Tomar la Cruz, cada día. Negarse a sí  mismo. Al orgullo, al querer dirigirnos por nuestra propia cuenta, a la sensualidad ―ya lo hemos dicho antes―, que con frecuencia clama por sus fueros perdidos. Negarse a la comodidad, a la riqueza, al triunfalismo. A querer vencer, nosotros mismos, por nuestra cuenta, con nuestras fuerzas. Humillarnos como Cristo y acoger en nuestra vida su Santa Cruz: en el trabajo constante, abundante, ordenado; en la lucha por cumplir con abnegación el horario exigente, en la aceptación gustosa de las pequeñas contradicciones que trae la vida corriente: una humillación, una burla, un retraso, una pérdida, un golpe inesperado, etc.

Pero tomar la Cruz es también tomar la iniciativa, buscarla. Plantearse en la oración una lista de pequeñas mortificaciones. Quizás algunas que nos ayuden a cumplir nuestros deberes: puntualidad a lo largo del día ―al levantarnos, para llegar a tiempo a las reuniones previstas, para terminar previendo la demora entre una actividad y otra, para acostarnos y descansar lo suficiente―, detalles de servicio en la vida en familia ―escoger lo menos grato al comer, al sentarnos, al ver la televisión, etc., evitar temas que puedan fastidiar a alguno, pensar asuntos gratos y apostólicos para las reuniones familiares, ofrecerse para acompañar al que llega tarde o al que tiene que hacer una gestión personal como la de ir al médico, etc.―.

Otra manera de tomar la Cruz es previendo maneras de vivir la templanza en el uso de los medios materiales: ya hemos mencionado usar lo menos cómodo, pero también hemos de tenerla en cuenta al utilizar los medios electrónicos, que son tan serviciales pero que quizás también nos hagan perder el tiempo u ofrecernos tentaciones: vivir la prudencia al navegar, hacerlo solo para lo que sea necesario, no por matar el tiempo, ser austeros en los gastos por ese medio, en las aplicaciones que se descargan, limitar el uso de los juegos a lo previsto en el horario que habremos planeado en la oración y quizás en la dirección espiritual, etc.

Pero no se trata de hacer un prontuario para tomar la Cruz.

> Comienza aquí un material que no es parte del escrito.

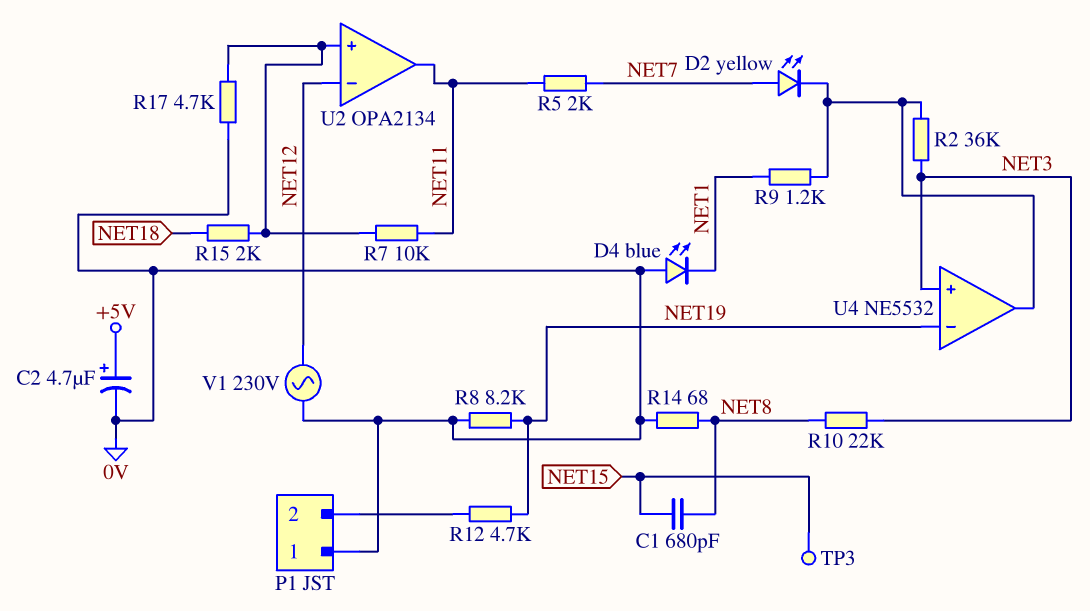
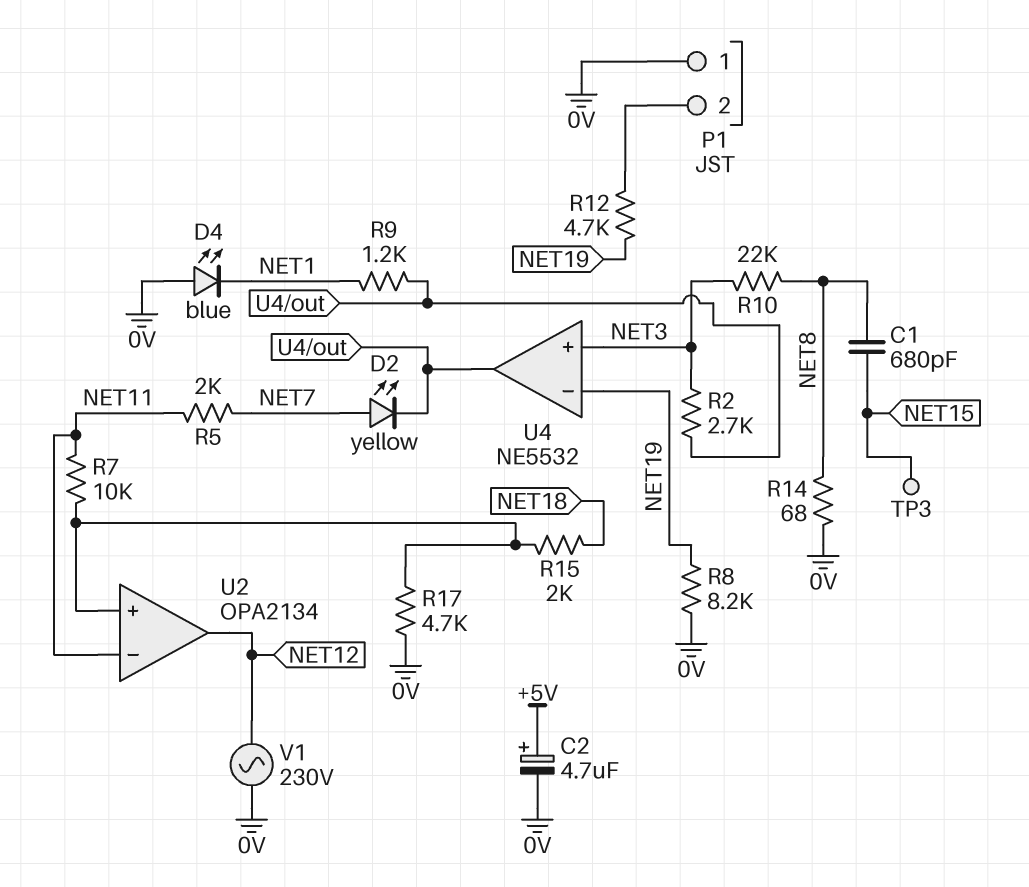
R2: 36k (NET3, U4/out) -> 2.7k (NET3, U4/out)
U2 pin in-: NET12 -> NET11
U2 pin out: NET11 -> NET12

Se trata de imitar a Jesucristo, que no tenía donde reclinar la cabeza. En pocas palabras, de perder la vida. Así concluye el pasaje que estamos contemplando: Quien encuentre su vida, la perderá; pero quien pierda su vida por mí, la encontrará. De esa manera seremos otro Cristo y lo llevaremos por los caminos de la tierra. Como Jesús mismo, que partió de allí para enseñar y predicar (11,1).

Terminemos acudiendo a la Santísima Virgen, Reina de la paz, que acompañó a su Hijo, perdiendo su vida por Él todos los días de su existencia, hasta coronar su entrega en la Cruz. A Ella le pedimos que nos grabe en nuestros corazones esa verdad que hemos meditado hoy: que, aunque parezca contradictorio, para ayudar a la paz del mundo, hace falta una intensa guerra interior, contra las propias miserias: «Estas crisis mundiales son crisis de santos. –Dios quiere un puñado de hombres “suyos” en cada actividad humana. ―Después... “pax Christi in regno Christi” ―la paz de Cristo en el reino de Cristo» (Camino, n.301).